The sentiment appears to be that although this marks the second straight month of dips, most are seeing today’s news as a positive, especially as construction of new homes was expected to fall 2.4% in April.

Further, housing starts are up 14.6% from April of last year, driven primarily by multifamily construction.

But it’s worth not getting overly excited, given that permits dipped 3.2% in April which is a forward-looking indicator, so expect starts to continue cooling in a time where we quite need the inventory.

Demand for housing inventory remains high, but the National Association of Home Builders reports today that confidence in the single-family housing market fell dramatically in May, marking the lowest level in two years.

Dr.

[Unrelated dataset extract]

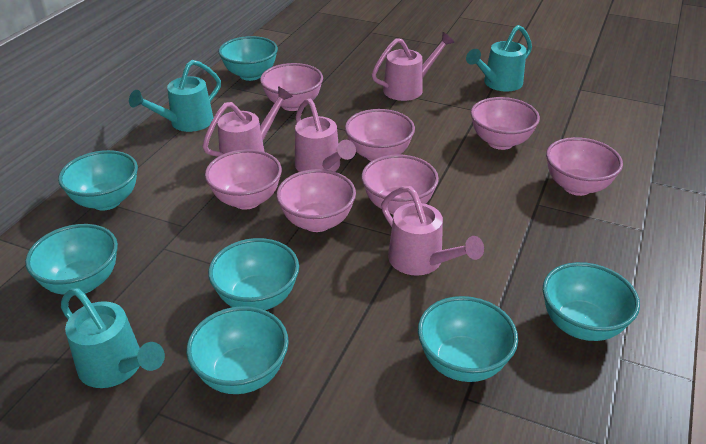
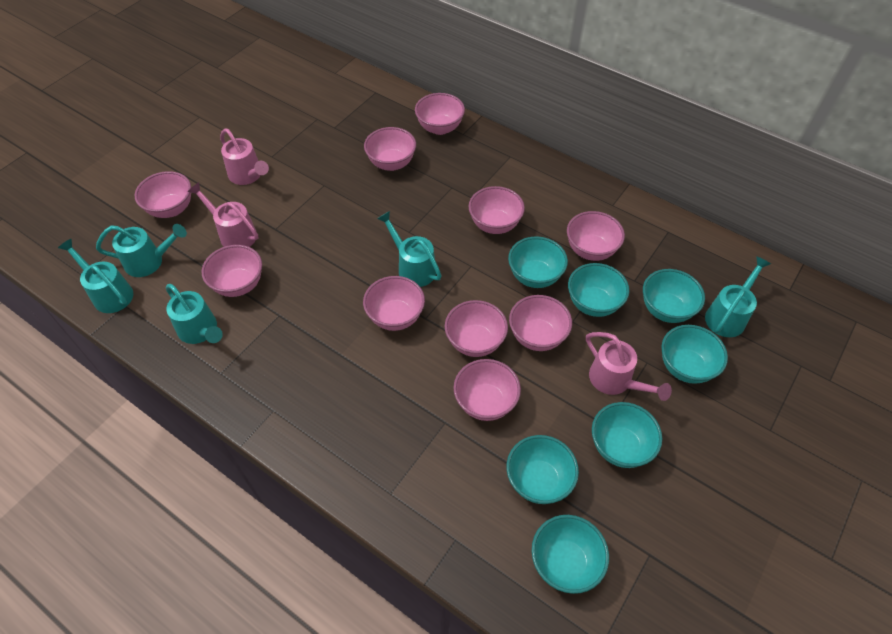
pink bowl: 7 -> 10
pink watering can: 4 -> 3
turquoise watering can: 3 -> 5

Lawrence Yun, Chief Economist at the National Association of Realtors said in a statement, “The worst of the housing shortage is ending, but market equilibrium between supply and demand is still some ways off.”

He notes that as mortgage rates increase, builders “are chasing rising rents, with fewer homebuyers and more renters being forced to renew their leases,” noting that even prior to the interest rate increases, rents were rapidly rising and vacancy rates rapidly declining.

Pointing to another market shift, Dr. Yun notes that “Some degree of a return to the office is also fueling back-to-city living where high rises are concentrated.”

That’s a problem.

“Even as home sales look to trend back to pre-pandemic levels after the big surge of the past two years,” concludes Dr. Yun, “inventory will not return to pre-pandemic conditions. That means home prices will get pushed even higher in the upcoming months, albeit modestly, given the supply-demand imbalance.”